Promesa: La lengua hebrea no conoce ninguna palabra que corresponda al término promesa, o al verbo «prometer». Sin embargo, la noción es común. Ciertos verbos ordinarios, como «deducir» y «hablar», hacen comprender que una palabra pronunciada por Dios tiene el valor de una promesa solemne. La palabra de Dios, una vez pronunciada, es verdad. Y Dios mantiene su palabra. Dos ejemplos clásicos son:
1. El → pacto de Dios con Abraham (Génesis 13:14–17): el anuncio de una posteridad numerosa y el don de la tierra de Canaán.
2. La promesa hecha a David de conservar el reino para sus descendientes (2 Samuel 7:12, 28, 29), y la cual se repite a lo largo de la historia del pueblo de Israel.

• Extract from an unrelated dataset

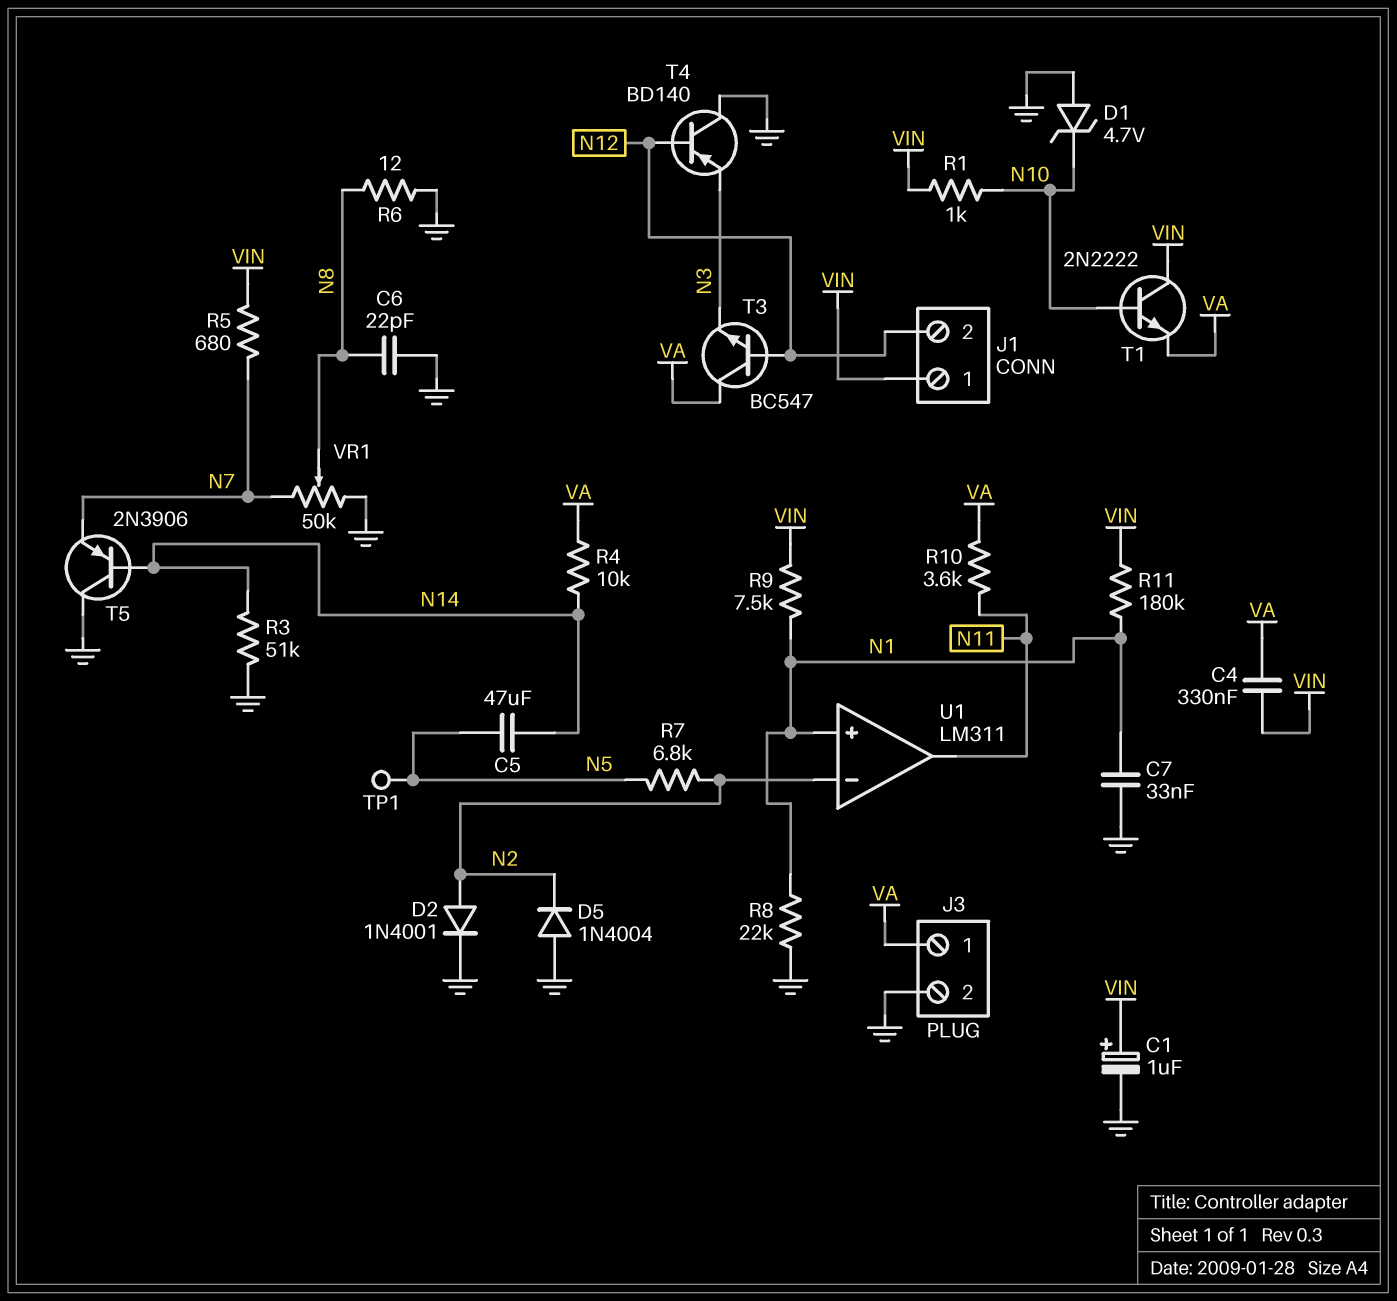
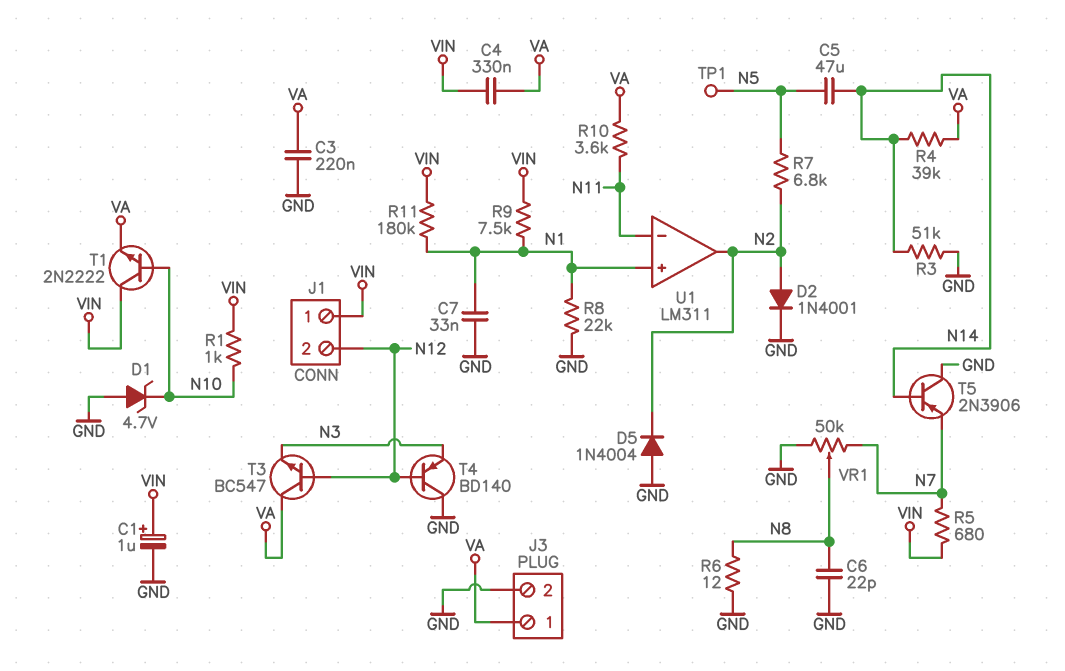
C3: none -> 220nF (GND, VA)
R4: 10k (N14, VA) -> 39k (N14, VA)
U1 pin in-: N2 -> N11
U1 pin out: N11 -> N2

El recuerdo de estas promesas permanece vivo en la tradición de Israel: el reinado de Dios será el don perfecto de la promesa hecha a Israel (Jeremías 32:37, 38; Ezequiel 28:25, 26; 37:25–28). Y el rey eterno que gobernará al pueblo será un nuevo David (Jeremías 23:5; Ezequiel 34:24; 37:24, 25).
La promesa ocupa un lugar central en el Nuevo Testamento, pues este proclama que las promesas que Dios hizo en otro tiempo a los patriarcas y al pueblo de Israel se cumplen en Jesucristo. «Todas las promesas de Dios son «sí» en Él» (2 Corintios 1:20). El evangelio consiste en proclamar que las promesas se cumplen en la persona de Jesús (Romanos 1:2, 3). En el Nuevo Testamento las promesas apuntan a la dignidad de hijos de Dios (Romanos 9:8), a la herencia (Gálatas 3:18, 29), al Reino (Santiago 2:5) y a la vida eterna (Tito 1:2).
¿Quiénes se beneficiarán de la promesa divina? Primeramente el pueblo de Israel (Romanos 4:13; 9:4), pero el nuevo pacto no excluye a ninguna persona. La verdadera posteridad de Abraham no son sus descendientes según la carne, sino los que viven la misma fe que él, cualquiera que sea su origen (Romanos 4:16).
Dudar del poder de Dios para ejecutar lo que ha prometido es atentar contra su gloria (Romanos 4:20–21). Por esto, la herencia está reservada a los que se apropian por la fe de la palabra del evangelio (Hebreos 4:12). El cumplimiento de la promesa depende solo de Dios y no de los esfuerzos del hombre (Romanos 4:16). Todo el que intenta obtener la herencia mediante la observancia de la Ley, anula la promesa, porque se comporta como si la promesa no tuviera valor (Romanos 4:13, 14; Gálatas 3:18).